A chance meeting with a charismatic photographer will forever change Elizabeth’s life.

Until she met Richard, Elizabeth’s relationship with Georgia O’Keeffe and her little-known Hawaii paintings was purely academic. Now it’s personal. Richard tells Elizabeth that the only way she can truly understand O’Keeffe isn’t with her mind—it’s by getting into O’Keeffe’s skin and reenacting her famous nude photos.

In the intimacy of Richard’s studio, Elizabeth experiences a new, intoxicating abandon and fullness. It never occurs to her that the photographs might be made public, especially without her consent. Desperate to avoid exposure—she’s a rising star in the academic world and the mother of young children—Elizabeth demands that Richard dismantle the exhibit. But he refuses. The pictures are his art. His property, not hers.
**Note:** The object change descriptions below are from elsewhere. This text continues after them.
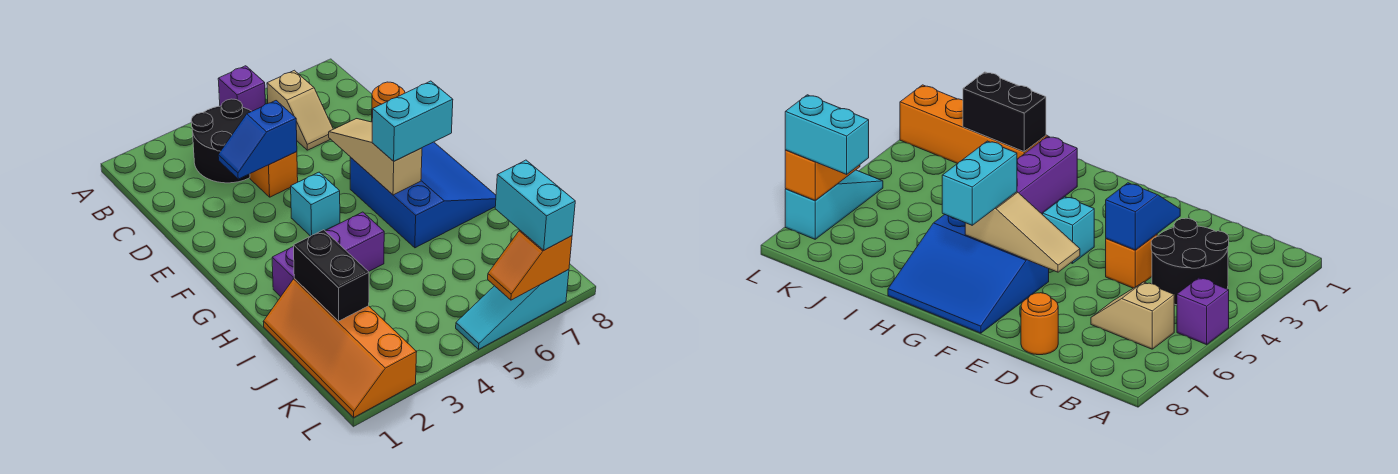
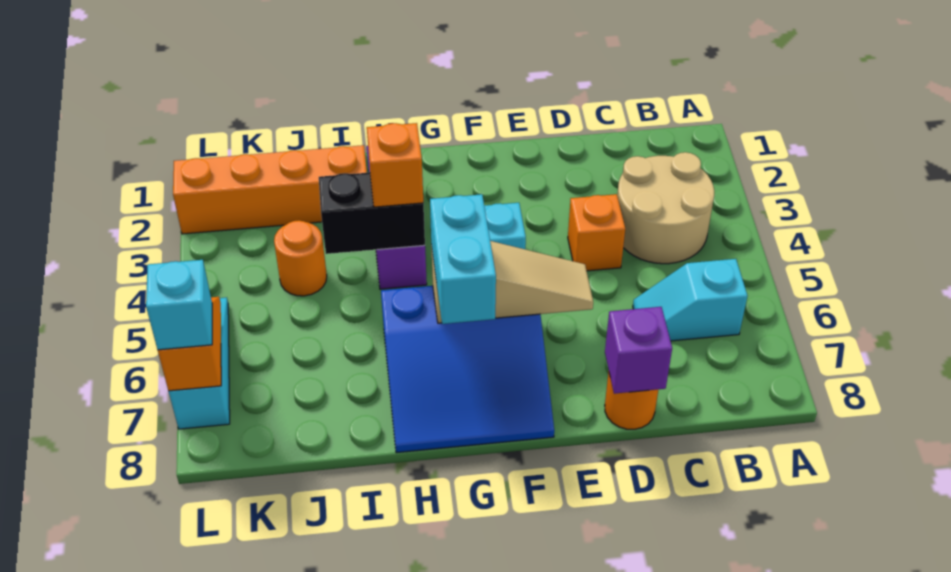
purple brick A5 level 1 -> purple brick D8 level 2
black round brick B3:C4 level 1 -> tan round brick B3:C4 level 1
tan slope B6:C6 level 1 top B -> cyan slope B6:C6 level 1 top B
blue slope D3:D4 level 2 top 4 -> none
none -> orange brick H4 level 3
black brick I2:J2 level 2 -> black brick H4:I4 level 2
none -> orange round brick J4 level 1
cyan brick K7:L7 level 3 -> cyan brick L7 level 3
As word of the photos spreads, Elizabeth unwittingly becomes a feminist heroine to her students, who misunderstand her motives in posing. To the university, however, her actions are a public scandal. To her husband, they’re a public humiliation. Yet Richard has reawakened an awareness that’s haunted Elizabeth since she was a child—the truth that cerebral knowledge will never be enough.

Now she must face the question: How much is she willing to risk to be truly seen and known?